In a Hurricane's Eye
This is what I was doing 54 years ago, glad to be outside again and enjoying what we saw as the weirdness of the several peaceful hours of the eye of an otherwise endlessly raging, monster typhoon that passed directly over Okinawa while I was stationed there. I've forgotten the name of the man to my right. The guy on my left was named Sobchinski. I thought it was a cool name because he pronounced the "Sob" as "Sub." Having been snared in KP shortly after boarding, both of us plus two other guys had washed pots and pans together all through the two weeks on a troopship from San Francisco to the island. (This was in 1954.)
Note in the background the big steel shutters over the windows that helped give the barracks a definite mausoleum air during the two or three days that our aircraft maintenance squadron had already been penned up in there.
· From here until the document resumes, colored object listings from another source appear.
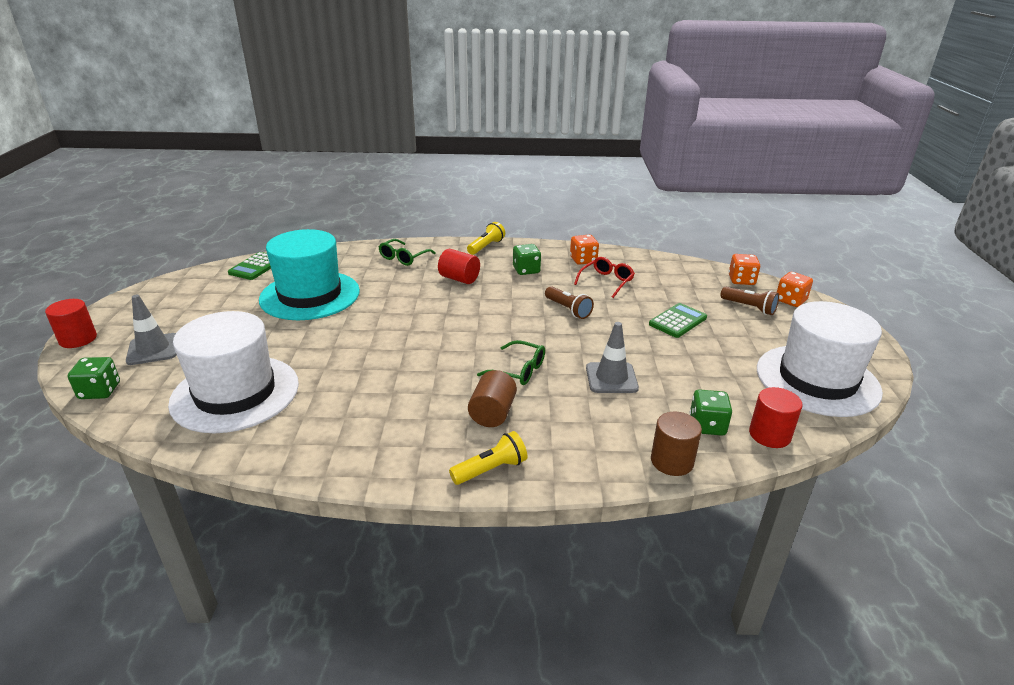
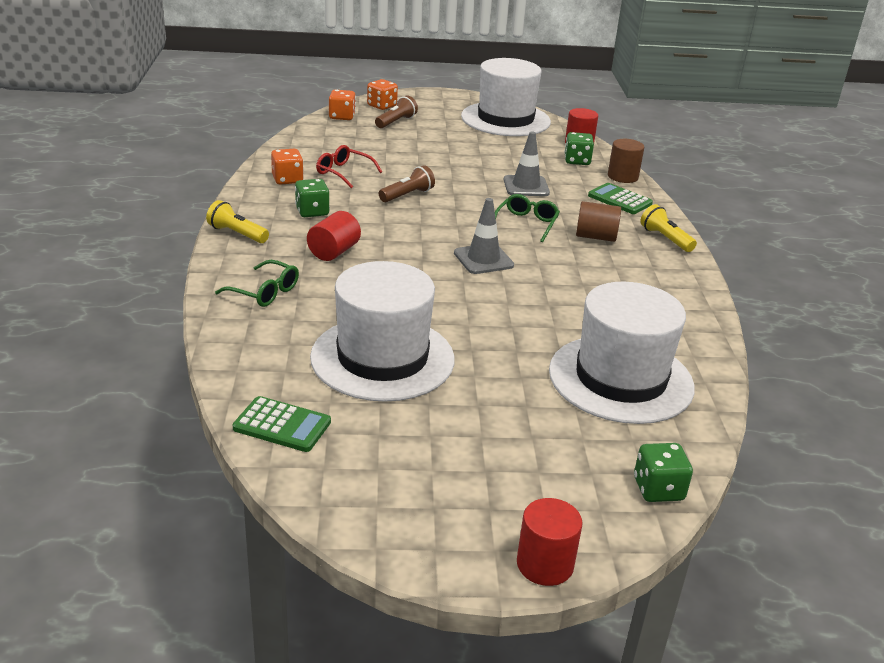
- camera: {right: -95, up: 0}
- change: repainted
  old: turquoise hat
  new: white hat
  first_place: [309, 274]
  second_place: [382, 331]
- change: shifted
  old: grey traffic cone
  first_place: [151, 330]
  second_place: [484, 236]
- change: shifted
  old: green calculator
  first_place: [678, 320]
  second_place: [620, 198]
And after this picture was taken and the storm returned we were completely shut in for several more days, living on snack food, beer, and sodas and slowly descending into a general state of torpor and raunchiness.
But we were much luckier than the Okinawans. They still hadn't recovered from the desolation brought on their small island by the fierce fighting only nine years earlier. They lived in wooden structures with sheet metal and thatch roofs, and nine or ten of them probably died in this same storm. Still, it would've been in my normal twisted state of mind to envy them, because at least they were in a good position to see everything that was happening, whereas we didn't know jack you-know-what.
Okinawa is a tropical island, just like Cuba or the Bahamas, and the hurricanes, cyclones, typhoons, or whatever you want to call them visit there with at least as much regularity and violence.